= André Richardson King =

African American designer and architect

André Richardson King is an African American designer and architect. After completing his education at the School of the Art Institute of Chicago, he worked at Skidmore, Owings & Merrill before beginning his own firm. King was part of a group of African American designers who had successful careers throughout major Chicago firms after taking advantage of the G.I. Bill to attend local design and art schools.

== Early life and education ==
A Chicago native, King was born in 1931. After completing his military service is the United States Air Force, King took advantage of the G.I. bill to attend local design and art schools. After receiving a diploma in architecture from Chicago Technical College, King continued on the University of Chicago and the School of the Art Institute of Chicago where he graduated with a Bachelor of Arts in education in 1959.

== Career ==
After graduation King joined the architecture firm Skidmore Owing & Merrill where he designed graphics, signage and informational systems. Primarily focusing on environmental design and architectural graphics, his work for clients including Harris Trust Bank and O'Hare airport made him a pioneer in this newly developing field. In addition to designing symbols for Harris Trust Bank and O'Hare airport, King also provided design services for the federal highway system Triangle Plaza off I-90, and Northwest Point Business Park in Elk Grove Village where his gateway signs still stands today.
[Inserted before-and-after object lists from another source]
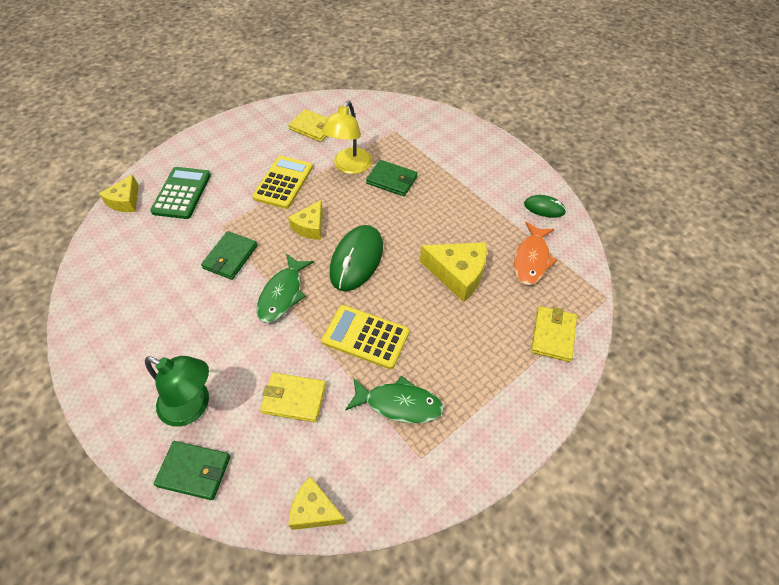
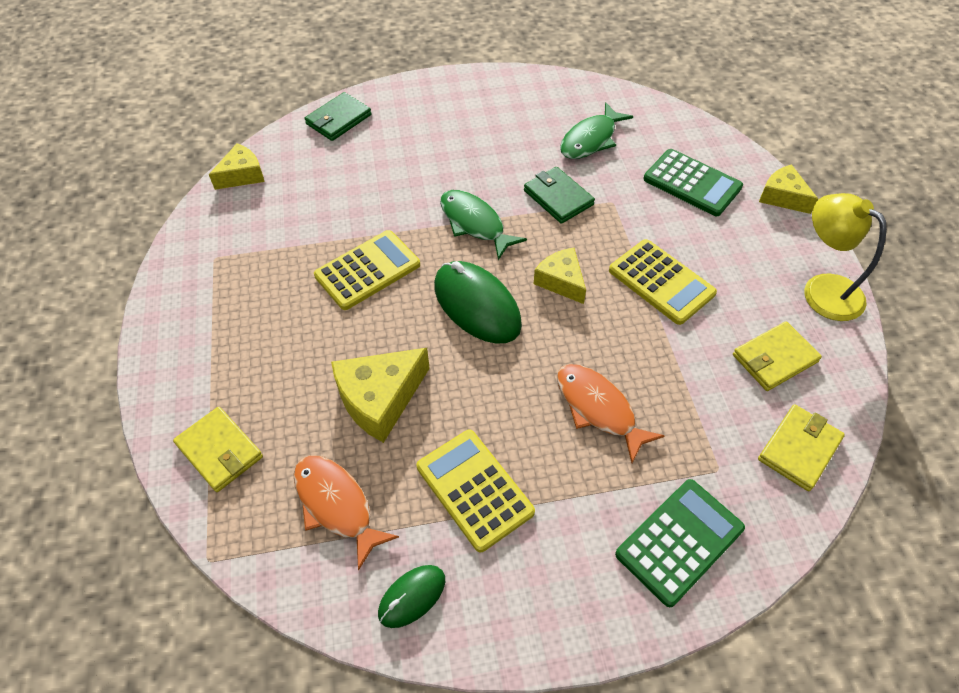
camera: 120 degrees right, 0 degrees up
(125, 201) = (702, 136): yellow cheese -> yellow cheese (782, 197)
(193, 406) = (397, 131): green lamp -> none
(294, 398) = (348, 194): yellow wallet -> yellow wallet (799, 449)
(349, 167) = (656, 368): yellow lamp -> yellow lamp (822, 289)
(392, 180) = (598, 409): green wallet -> orange fish
(399, 404) = (275, 265): green fish -> green fish (591, 139)
(440, 133) = (679, 541): none -> green calculator
(475, 209) = (474, 489): none -> yellow calculator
After nearly three decades with SOM where he rose to the level of Associate Partner, King left and began his own firm ARK Andre´ Richardson King Designers. In addition to his own firm, King is a longtime member of the Society of Experiential Graphic Design and a member of the American Institute of Architects.

King is currently an Honorary Consul of Barbados and has served as an honorary consul since 1974.

== Recognition ==
King was featured in the 2018 exhibition African American Designers in Chicago: Art, Commerce and the Politics of Race which took place at the Chicago Cultural Center.